Insurance:-Insurance can be subdivided into Hull & Machinery and P & I. The cost of hull insurance
is directly related to the capital cost of the ship with the Insurance History of the managing
company exercising a secondary effect. Cost have escalated significantly in recent years due to the
number of major casualties and generally ageing tonnage. Policies now provide for more
deductibles and in the event of a claim these can increase running costs considerably.
Administration and general charges:- Administration costs are a contribution to the office expenses
of a shipping company or the fees payable to the management company plus a considerable sum
for communications and sundries, together with flag charges. Amongst the items included in
general charges can be the cost of hiring items of ships equipment such as the radio installation
which are sometimes hired rather than bought as part of the ship.
B.
1. Liner Trade: - The liner conference or freight conference is a group of operators of vessel
who operate on the same routes and cooperate on shipping schedules at the standardized freight
rates between ports. Liner trade has regular sailing schedules, thus is called the liner service. In
liner shipping, a shipping company deploys vessels at regular lines between two or more ports
according to predetermined and published sailing schedules. Important factors concerning liner
shipping are regularity, accuracy, fastness, reliability and fixed freights. The vessel operates on a
fixed route, with scheduled sailings advertised in freighting journals. The sailing schedules
usually contain various ports in order to find a sufficient amount of cargo. The objective of liner
shipping is the transport of (small) parcels of goods, coming from various shippers, destined for
various receivers, which are reached by the different ports. So in liner shipping various goods
belonging to different owners are loaded in the same vessel. The user of the vessel pays a fixed
due per ton of cargo he wants to transport. The transport of the goods between the different ports
happens in accordance with the conditions of price and responsibility determined in the bill of
lading. Liner shipping is well suited for the transport of general cargo, containers, RO/RO, etc.

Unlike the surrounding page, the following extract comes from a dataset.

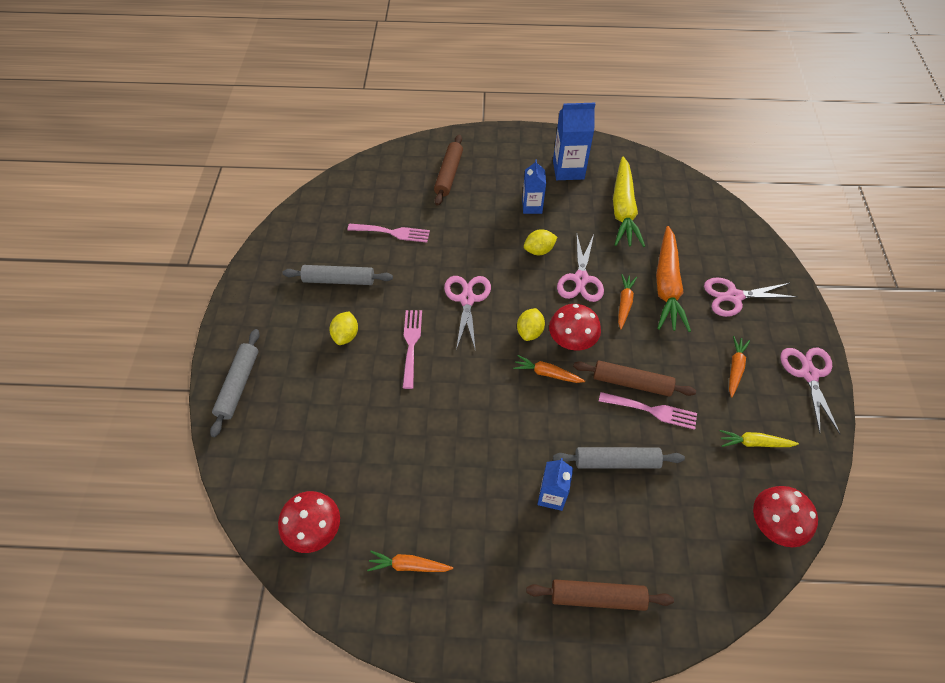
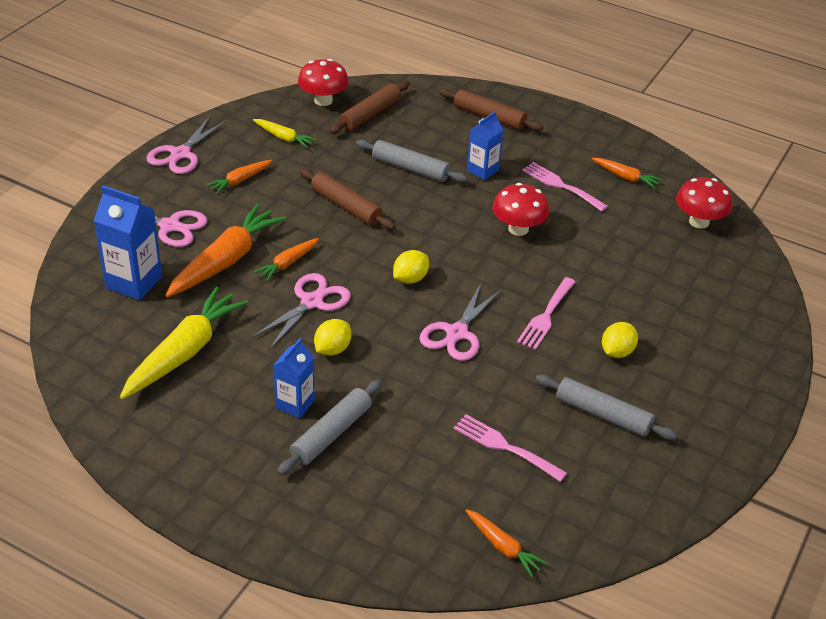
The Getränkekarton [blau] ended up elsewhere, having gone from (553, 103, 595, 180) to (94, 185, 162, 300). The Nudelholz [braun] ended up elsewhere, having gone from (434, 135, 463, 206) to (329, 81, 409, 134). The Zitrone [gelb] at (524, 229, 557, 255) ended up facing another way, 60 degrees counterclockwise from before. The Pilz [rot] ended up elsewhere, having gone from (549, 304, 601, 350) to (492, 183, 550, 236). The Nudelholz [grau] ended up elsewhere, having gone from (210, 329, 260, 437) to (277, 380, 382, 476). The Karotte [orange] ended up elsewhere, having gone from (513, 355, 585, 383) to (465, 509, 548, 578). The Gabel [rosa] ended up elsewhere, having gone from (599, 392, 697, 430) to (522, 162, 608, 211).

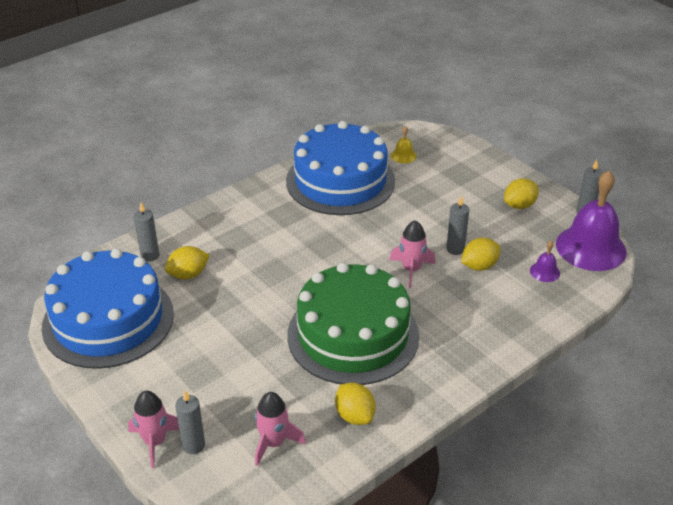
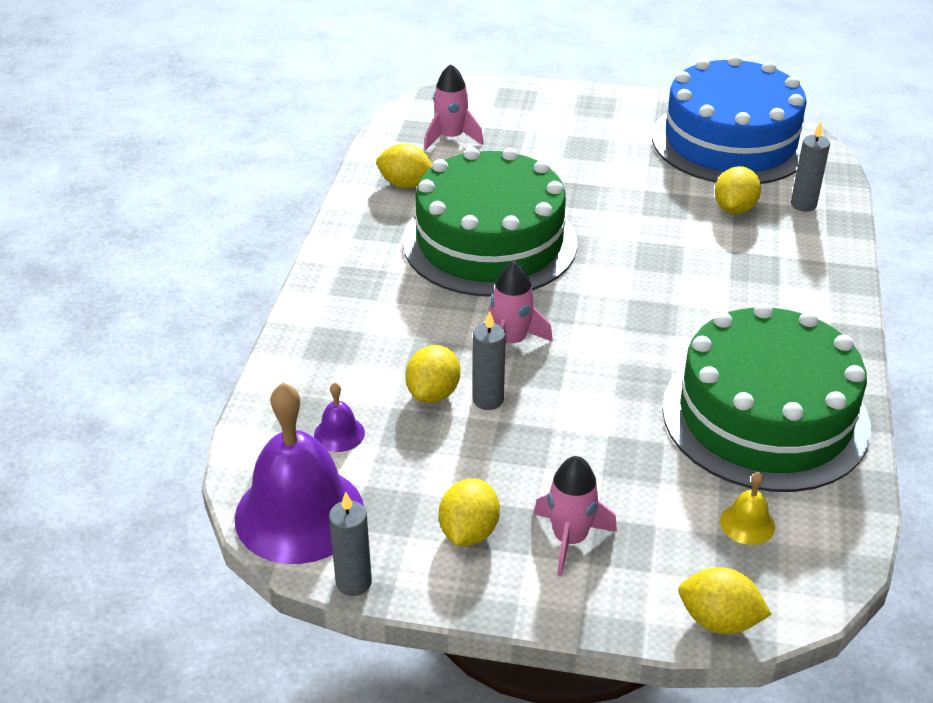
What was the Kuchen [blau] at (286, 121, 395, 215) turned into the Kuchen [grün] at (662, 303, 871, 492). The second view lost the Kerze [grau] at (175, 390, 205, 454). The Rakete [rosa] ended up elsewhere, having gone from (128, 391, 179, 468) to (534, 456, 617, 576). The second view gained the Zitrone [gelb] at (678, 567, 772, 634).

2. Charter Hire: - Charter hire is the reward for the ship owner for performance of contract under
time chartering. The payment is made as regular amounts of hire money, normally paid in advance
as negotiated in the contract. The charter hire can be based on the vessel’s total deadweight
carrying capacity. The quantity of cargo carried has no effect upon the charter hire, as it is entirely
up to the charterers to provide full cargo in order to utilize the vessel’s cargo carrying capacity to
maximum extent. Time charter hire is normally payable in advance, either monthly or half monthly.
3. Notice of readiness (NOR):- NOR must be given only when the vessel is ready ‘In all respects
ready to load’ must be given before lay time can commence. It must be given within the
‘laycan’ period. It must be given in accordance with the procedure in the Notice Clause or Lay
time Clause in the C/P (charter party). It must usually be tendered during office hours from
Monday to Saturday. It should be given in writing by delivery of a printed form or letter, or by
telex, fax or cable. It should be sent in duplicate with a request that the second copy, with the
time and date of acceptance completed, should be returned for the master’s retention. The
Charter Party will normally state that lay time will commence a certain number of hours after
NOR is given or accepted. A few minutes delay in tendering on a Saturday morning could mean
that lay time will not commence until Tuesday morning, even though cargo work starts earlier. In
case of 2 or more load ports, the NOR should be given only at the first load port unless the C/P
provides otherwise.
4. Redelivery of vessel: - Charterers are normally required to redeliver the vessel in the ‘same good
order’ as when delivered to Charterers, fair wear and tear is accepted. In the event of
redelivery not being in the same good order and condition, Charterer would be liable for the
cost of repairs. If Charterers are given the option of redelivering the vessel ‘dirty’, a sum in
compensation to the Owners will be provided for.